There are various circumstances under which a principal, agent relationship can be terminated. The most common and most known reason is when the subject matter of the contract, i.e. the duty that was supposed to be performed by the agent, has been completely dispelled of and the agent paid for his or her services. In this case, the work that is to be performed by the agent is done and the agency relationship comes to an end. There are other ways in which the agency relationship can come to an end, among these ways are, when the contract becomes frustrated by the unavailability of the subject matter. When the subject matter of the contract becomes unavailable, such that it is no longer the property of the principal or that it is not in a condition that would allow a transfer or a transaction, the agency relationship is a said to have been frustrated and thus comes to an end. The agency relationship can also come to an end when the agent withdraws. Though a principal is under normal circumstances prevented from revoking a contract, the agent can revoke a contract. The principal has the right in such a case to sue the agent for breach of contract especially in cases where he or she had relied on the contract and changed his position and as such revocation would disadvantage him or her. The death of either the agent or the principal also frustrates the contract thereby terminating it. Other factors that can lead to the cessation of a contract include insanity and bankruptcy of either the agent or principal. Termination of the contract can, however, not is allowed after the contract has been partly performed.


In the United States of America, there are numerous laws that have been put in place to administer the law of agency. Agency is basically governed by the most rudimentary of laws that is the law of contract. Secondly, it is governed by the business laws in the country because agency relationships are based on business transactions. The law of agency is also governed by the particular area in which the agent deals with. For example, an agent dealing with real estate is not only going to be governed by agency and contract laws in the U.S.A but also by real estate laws in the country. The laws on agency may differ considerably from one state to another, the federal laws of agency; however affect agency relationships entered into to enable the performance of international duties.

Trade is one of the most important activities to the economy of any country, the most important form of trade being international trade. As such, there are numerous attempts by different countries to ensure that trade is well governed and that the laws governing national and international trade are to the advantage of the specific country while still appearing favorable to other countries. International trade is in a majority of the cases dependent on agency relationships. It has therefore been important in the United States of America to ensure that agency laws are properly constructed to protect agents, third parties and principals in the country and out of the country. This is important in ensuring that there are good trade and business relations between the U.S.A and other countries. The United States of America has over time been able to come up with laws that properly govern the laws of agency.

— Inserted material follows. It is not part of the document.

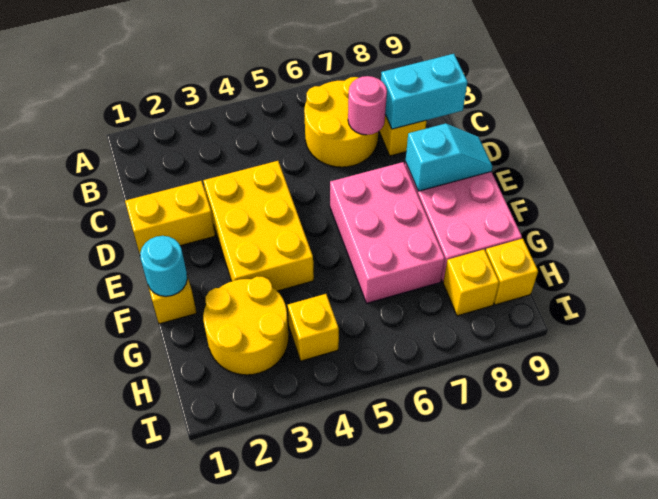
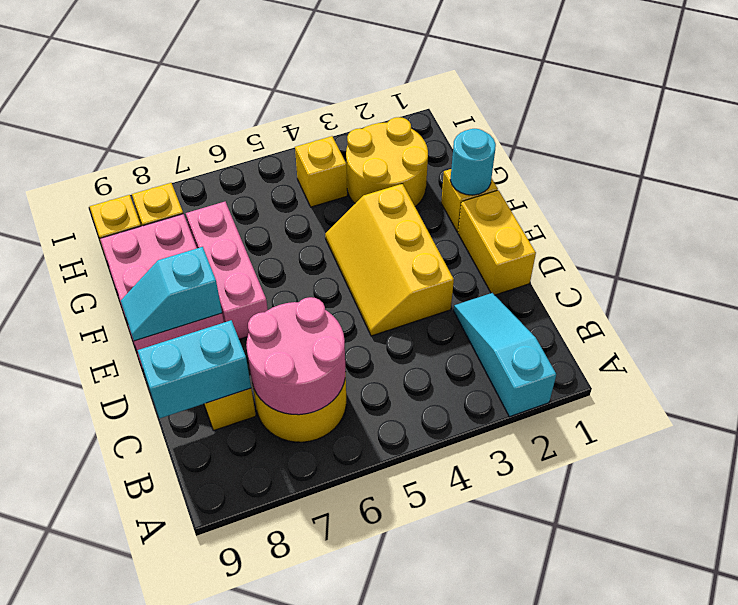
none -> cyan slope A2:C2 level 1 top A
pink round brick C7 level 2 -> pink round brick B6:C7 level 2
yellow brick D1:D2 level 1 -> yellow brick D1:E1 level 1
yellow brick D3:F4 level 1 -> yellow slope D3:F4 level 1 top 3
pink brick E6:G7 level 1 -> pink brick E7:G7 level 1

Once there is an agency relationship for international business transactions, the laws of agency comes into play. The law of agency in international business transactions requires the authority to be express authority. The agent is accorded with the direct right to act instead of the principal. Both the agent and the principal in this case can be a person, people or a company. The agent, thereafter, looks for the third party to whom the contract is to be entered into with. After finding the third party, the agent is required to let the party know that he or she is just an agent and that he or she is entering into the contract on behalf of the principal. It is a mandatory rule that the agent should disclose to both the third party and the principal who they are dealing with in that the principal should know who the agent is and the agent should know who the principal is. This ensures that the people getting into the contract know each other and approve of each other. The agent then goes ahead to enter into the contract ensuring that all the requirements of a contract are fulfilled. Once the performance of the duties of the agent has started, the principal is bound to the contract and cannot revoke it. The agent, however, must in all cases ensure that the duties that he or she is doing are in line with the authority bestowed upon him or her by the principal. This was discussed in Armstrong v Jackson.  The duties of the agent to the principal include duties to perform his agency as agreed in the agency contract. Failure to perform agency will lead to breach of contract.  As held in the ruling in Turpin v Bilton, the agent is required to follow the lawful instructions that are given him or her by the principal.

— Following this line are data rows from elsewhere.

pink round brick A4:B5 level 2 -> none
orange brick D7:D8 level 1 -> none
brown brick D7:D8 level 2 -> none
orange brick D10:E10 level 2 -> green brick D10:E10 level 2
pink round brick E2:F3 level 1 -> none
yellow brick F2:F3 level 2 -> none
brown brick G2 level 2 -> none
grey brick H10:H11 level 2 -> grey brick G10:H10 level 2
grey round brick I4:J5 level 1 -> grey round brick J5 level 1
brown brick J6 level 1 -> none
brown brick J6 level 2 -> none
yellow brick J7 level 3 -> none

International agency relationships as governed by the federal laws in the U.S.A are at times bound to arise in the case of illegal activities such as the sale of illegal drugs. In such cases, the agent may not be aware that the agency is to assist in an illegality at the time of entering into the contract. As soon as the agent realizes that the subject matter of the contract is illegal, he or she is required to revoke the contract. This was as decided in the case of Cohen v Kitell, and in the case of Thomas Chesire and Company v Vaughan Bros and Company. In these cases, it was determined that a principal agency contract entered into to enable an illegal activity to occur is null and void. In the performance of his or her duties, the agent is required by law to observe and to exercise due diligence and care. The agent cannot be careless in any of his dealings. He or she should keep in mind that the property or the subject matter of the contract being dealt in does not belong to him or her. This was decided by Judge Phillips in the Superhulls Cover Case. The agent, as can be seen in the decision in this case, owes the principal and the agent a duty of care and failure to exercise due diligence and care can lead to the agent being held liable for any loss suffered as a result of his or her actions. The federal agency laws have been useful in governing trade and other business transactions in the country.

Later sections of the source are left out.